MATERIAL SHOWN:
......

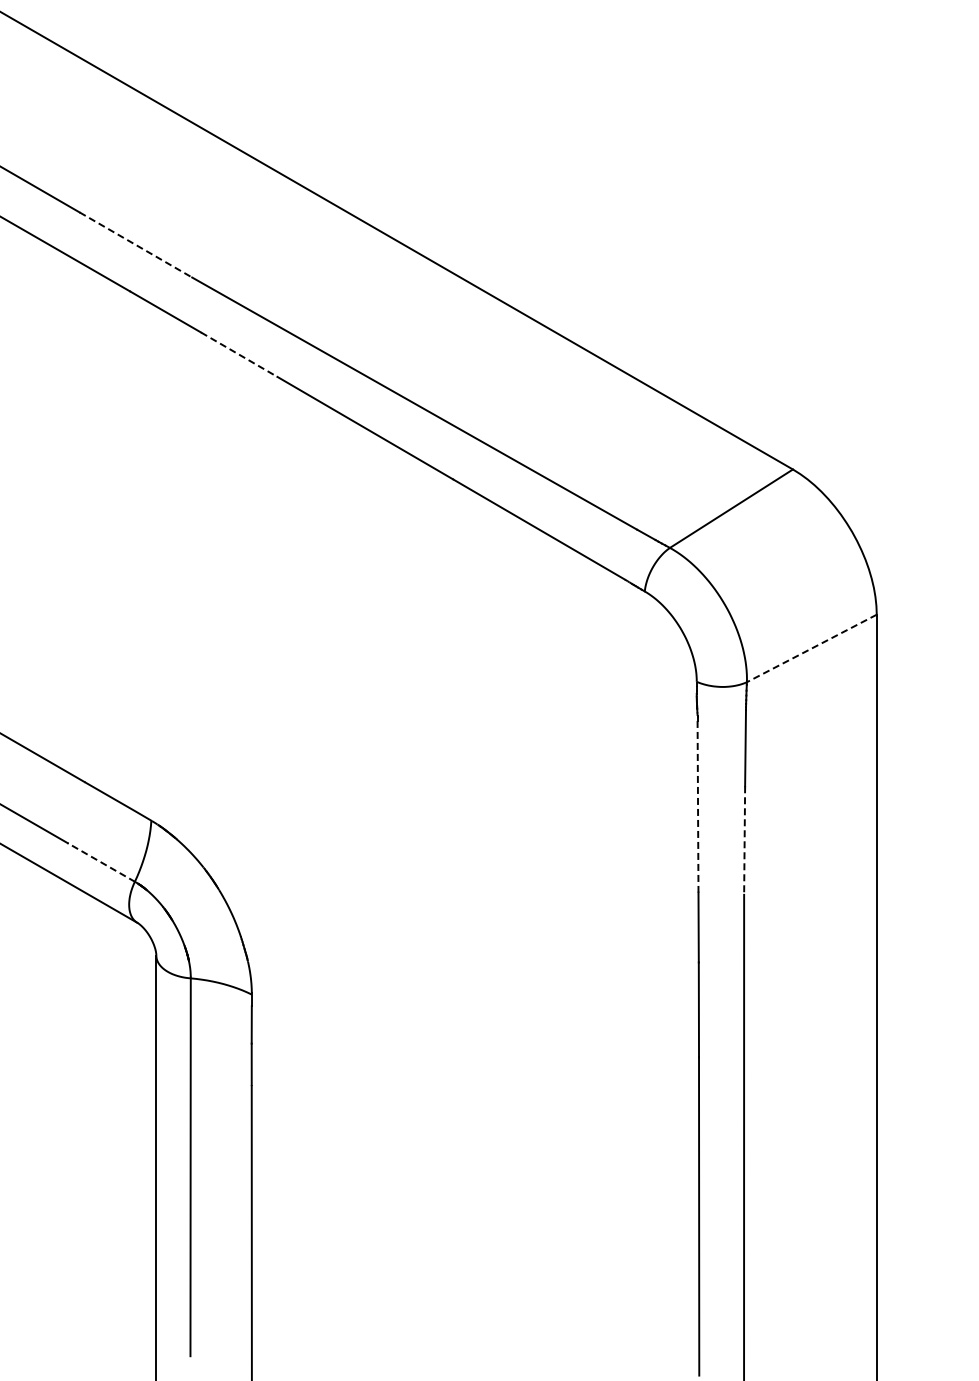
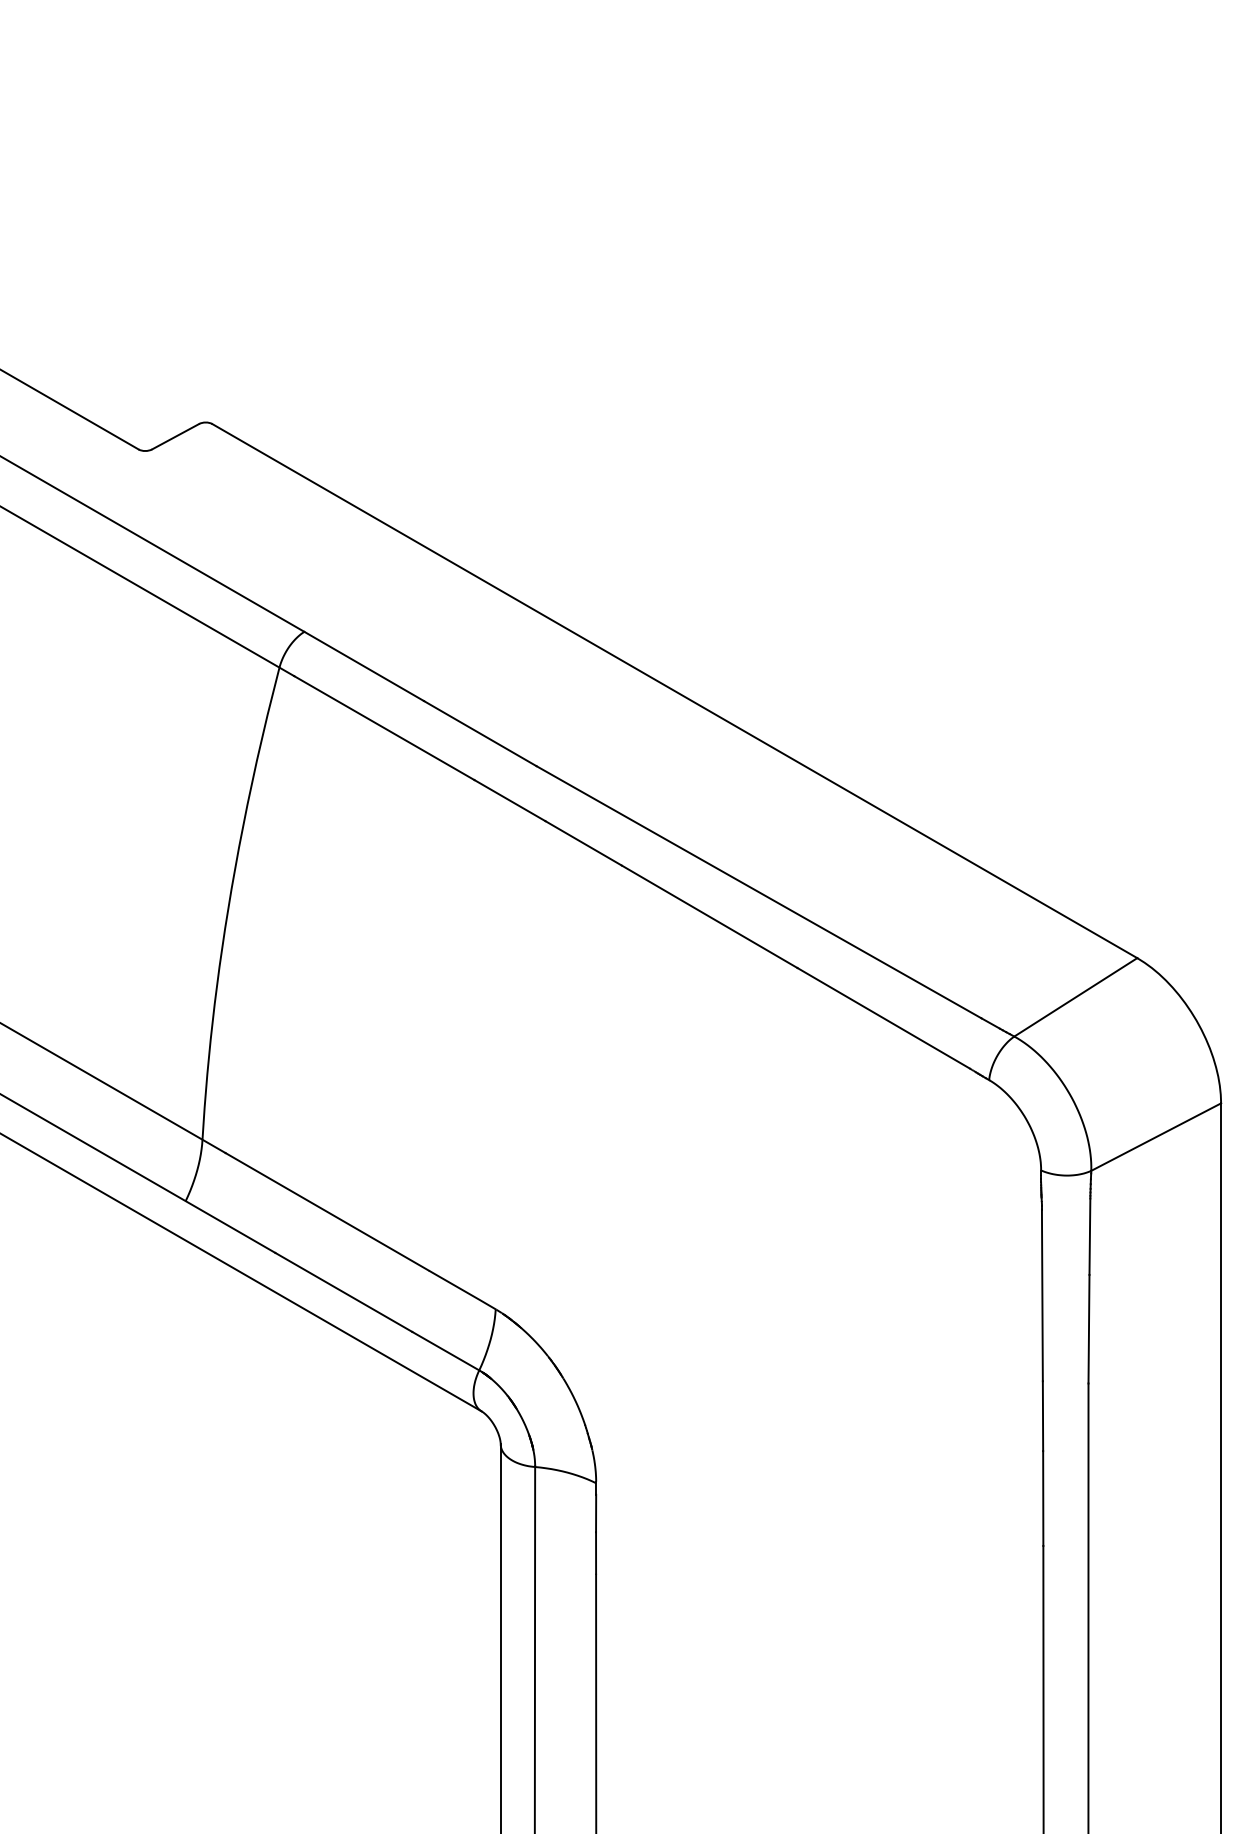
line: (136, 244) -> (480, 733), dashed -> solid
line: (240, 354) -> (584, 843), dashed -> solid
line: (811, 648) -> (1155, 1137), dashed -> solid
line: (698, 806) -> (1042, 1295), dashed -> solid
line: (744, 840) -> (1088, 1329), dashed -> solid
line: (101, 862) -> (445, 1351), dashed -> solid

......

TASK DETAILS: Using the material above, print word for word the lines from the one holding "line: (698, 806)" through the last line.

TASK RESPONSE:
line: (698, 806) -> (1042, 1295), dashed -> solid
line: (744, 840) -> (1088, 1329), dashed -> solid
line: (101, 862) -> (445, 1351), dashed -> solid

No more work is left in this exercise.